JPMorgan mantém recomendação de compra para Suzano frente ao El Niño
Analistas destacam a resiliência logística da Suzano diante dos riscos climáticos que podem afetar a oferta global de celulose em 2026.
Pontos principais
- O JPMorgan aponta o El Niño como um fator de risco para a produção e logística do setor de celulose em 2026.
- A Suzano é considerada a empresa mais protegida do setor devido à sua diversificação geográfica e infraestrutura resiliente.
- Klabin e CMPC foram identificadas como mais expostas a riscos de enchentes em suas regiões de operação no Paraná e Rio Grande do Sul.
- Interrupções na oferta global causadas por eventos climáticos extremos podem pressionar os preços da celulose para cima.
- O banco mantém recomendação de compra para a Suzano, com preço-alvo de R$ 60.
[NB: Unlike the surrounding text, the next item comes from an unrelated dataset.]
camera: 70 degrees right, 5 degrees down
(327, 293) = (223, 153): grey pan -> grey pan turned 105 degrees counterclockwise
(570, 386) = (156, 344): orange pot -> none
O JPMorgan reiterou sua preferência pelas ações da Suzano (SUZB3), destacando a capacidade da companhia de enfrentar os desafios climáticos previstos para 2026. Segundo o banco, o fenômeno El Niño representa um risco significativo para a produção e a logística do setor de celulose, podendo causar interrupções na oferta global e, consequentemente, elevar os preços da commodity. Enquanto a Suzano se destaca pela resiliência de sua infraestrutura e diversificação geográfica, outras empresas do setor, como Klabin e CMPC, foram apontadas como mais vulneráveis a possíveis enchentes em suas áreas de operação no Paraná e no Rio Grande do Sul. Com uma recomendação de compra e preço-alvo fixado em R$ 60, a análise reforça que a solidez operacional da Suzano a posiciona de forma estratégica frente à volatilidade climática esperada para os próximos anos.